En tout état de cause, il est problématique d’utiliser des demandes de financement comme mesures par défaut pour des investissements réels dans le cadre de programmes signés. Le rapport CRG suggère qu’il faut un meilleur suivi des ressources pour obtenir une image plus précise de la façon dont le Fonds mondial soutient les réponses communautaires. Le rapport souligne que tous les investissements du Fonds mondial dans les réponses communautaires ne sont pas systématiquement classés ou capturés dans le module RCS des subventions du Fonds mondial. Ceci est lié au fait qu'il existe différents types de systèmes et de réponses communautaires. Dans un effort pour améliorer le suivi des ressources, le Fonds mondial procède actuellement à des analyses en profondeur de 50 subventions pour fournir une image plus précise de l’assimilation des différentes interventions RCS sur l’ensemble du portefeuille du Fonds mondial. Elles visent spécifiquement à suivre les interventions liées au CRG de la note conceptuelle à la signature de la subvention pour voir quelles activités arrivent jusqu’au stade du financement.

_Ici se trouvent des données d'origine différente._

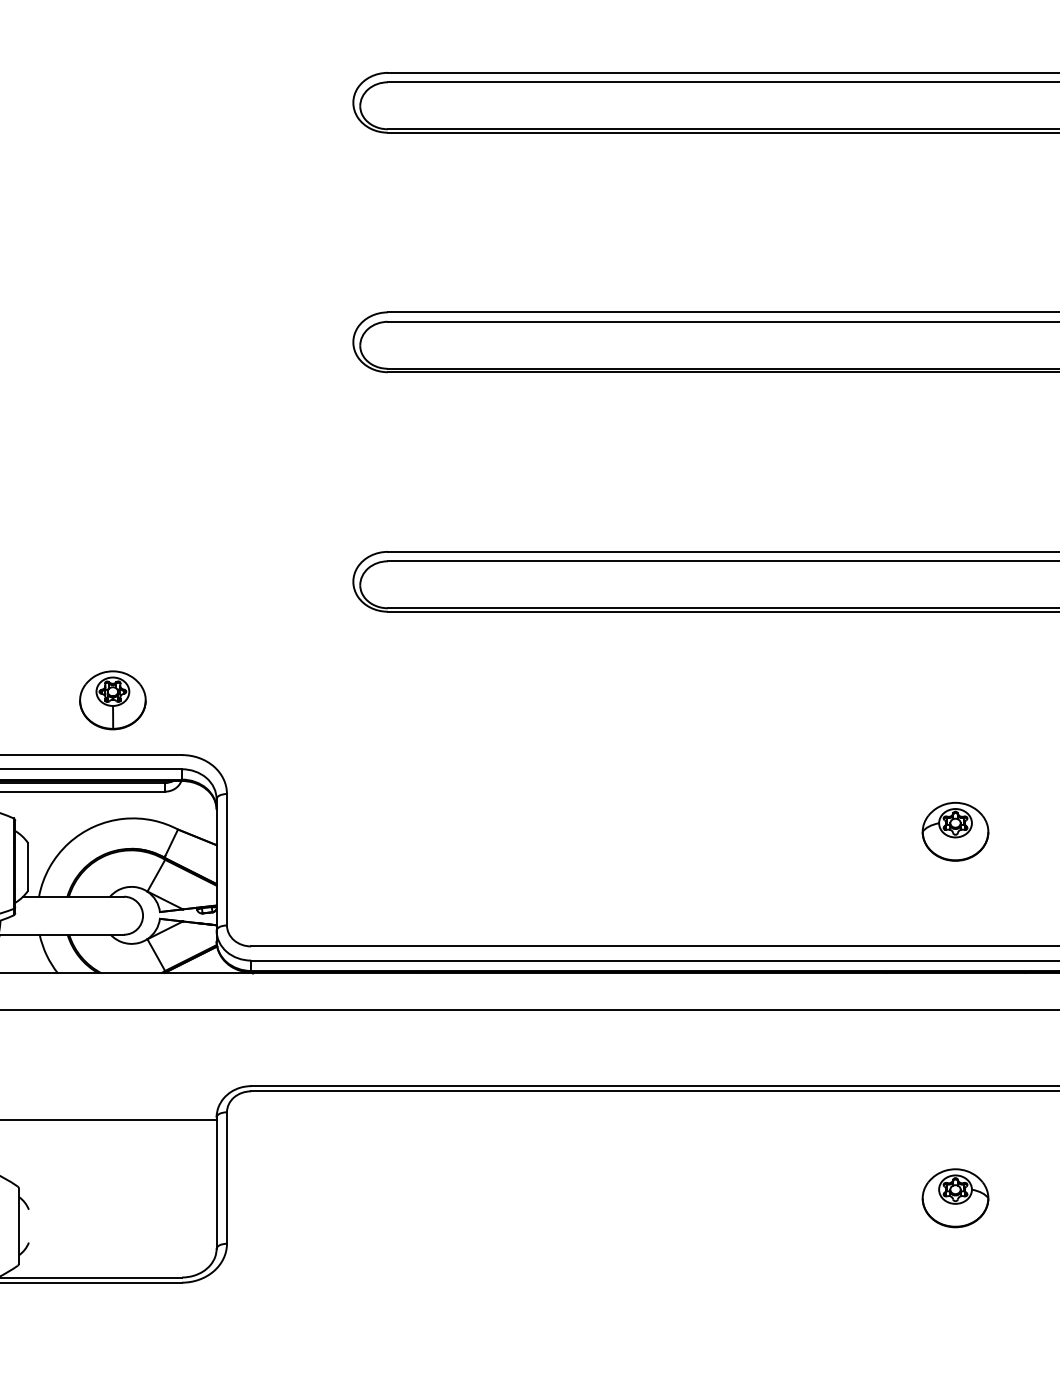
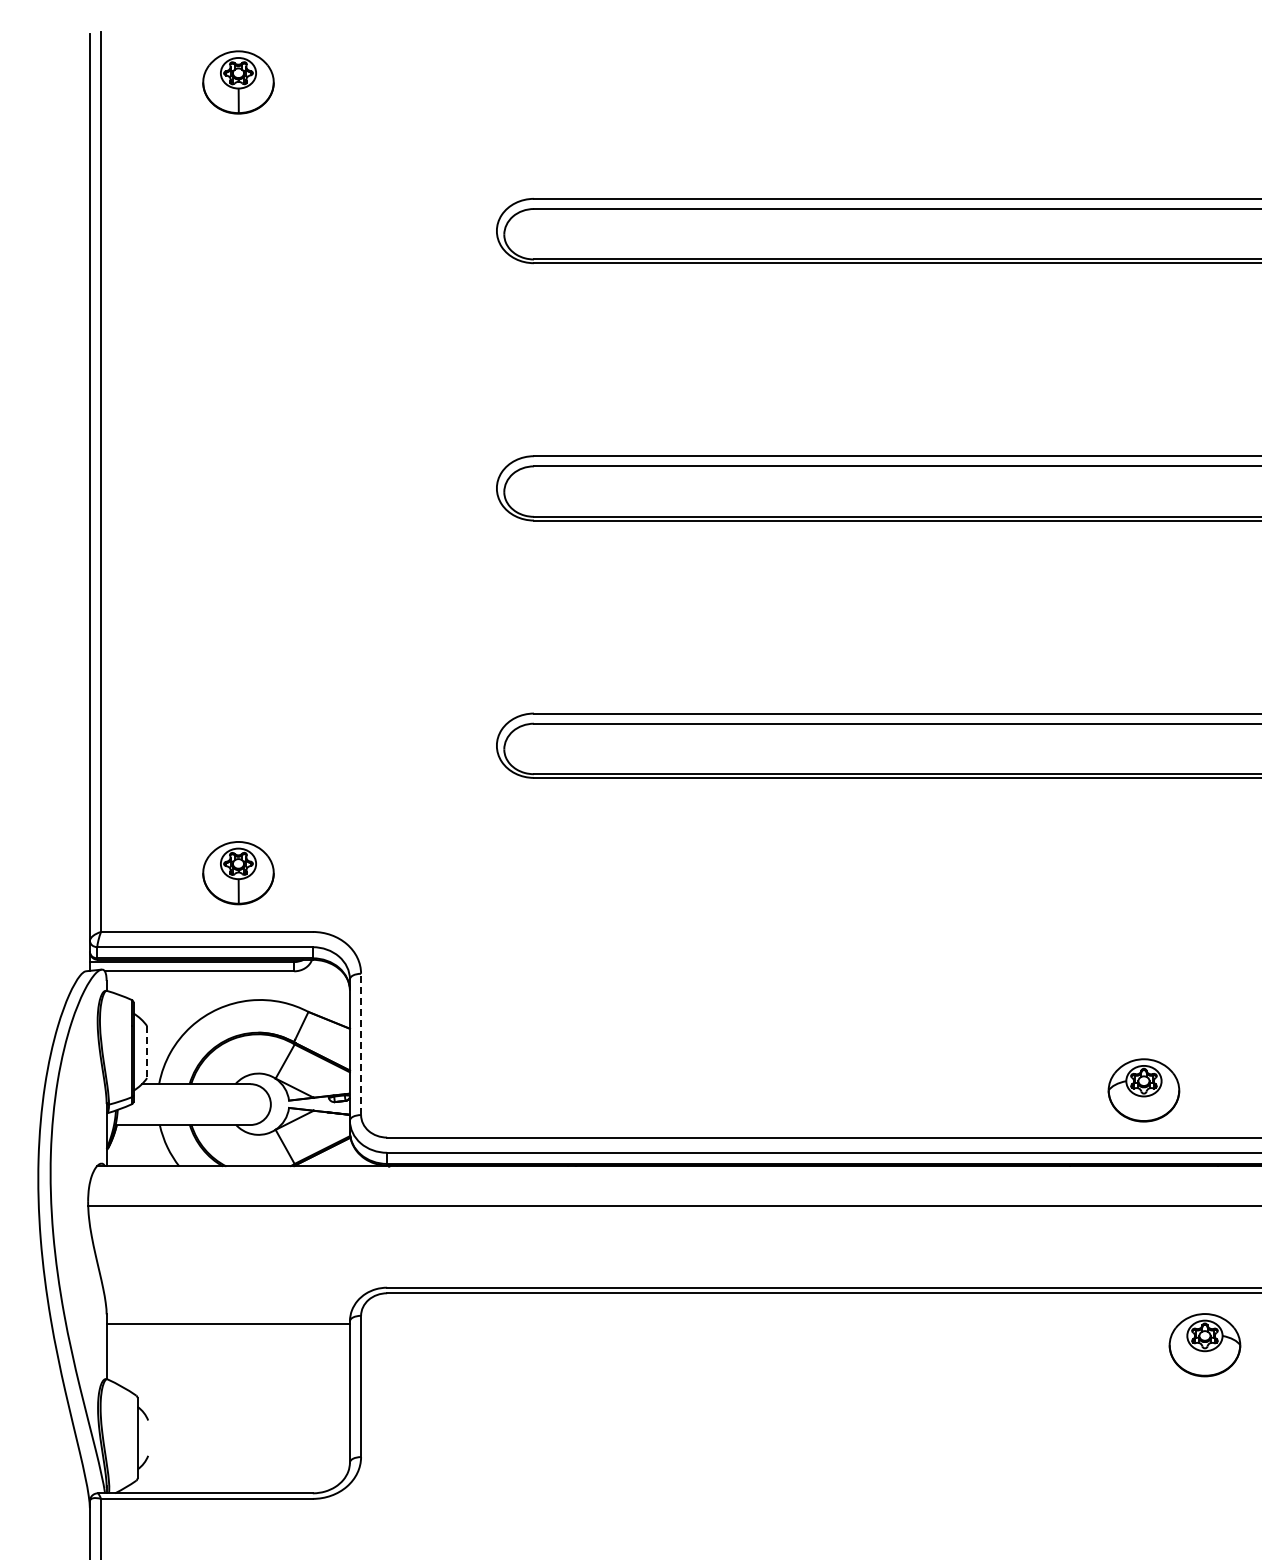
part: (955, 831) -> (1143, 1090), moved
line: (227, 859) -> (361, 1044), solid -> dashed
line: (28, 867) -> (147, 1052), solid -> dashed
part: (955, 1198) -> (1204, 1345), moved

Toutefois, selon David Traynor, du département CRG du Fonds mondial, « L'un des défis est que juste parce qu’une activité ou une intervention sort du portefeuille du Fonds mondial au stade de la signature de la subvention cela ne signifie pas qu'elle a disparu. » Traynor explique que ces interventions sont parfois retirées à la signature de la subvention après avoir été reprises par le Plan présidentiel d'aide d'urgence à la lutte contre le sida (PEPFAR) ou bien absorbées par les partenaires nationaux. « Ces choses deviennent alors très difficiles à suivre », dit Traynor. D'un autre côté, Traynor note également que « l'augmentation du financement pour les réponses communautaires du Fonds mondial ne signifie pas nécessairement une plus grande couverture pour les populations clés et vulnérables. » Cela est particulièrement le cas dans les pays à revenu intermédiaire où le retrait d'autres bailleurs de fonds peut laisser le Fonds mondial comme seul partenaire financier pour les programmes pour les populations clés.

Note de la rédaction: Voir le commentaire de Ralf Jürgens dans ce numéro pour obtenir une description de la façon dont le Fonds mondial prévoit de renforcer la réponse          des pays aux questions des droits de l'Homme.

Le Rapport 2016 Communauté, Droits et Genre, Document du Conseil GF / B35 / 15, devrait être disponible sous peu à www.theglobalfund.org/en/board/meetings/35/. Selon le rapport CRG, un rapport complet de l'examen de la Stratégie du Fonds Mondial matière d’égalité de genre et de Stratégie en matière d’orientation sexuelle et d’identités de genre sera disponible en mai 2016.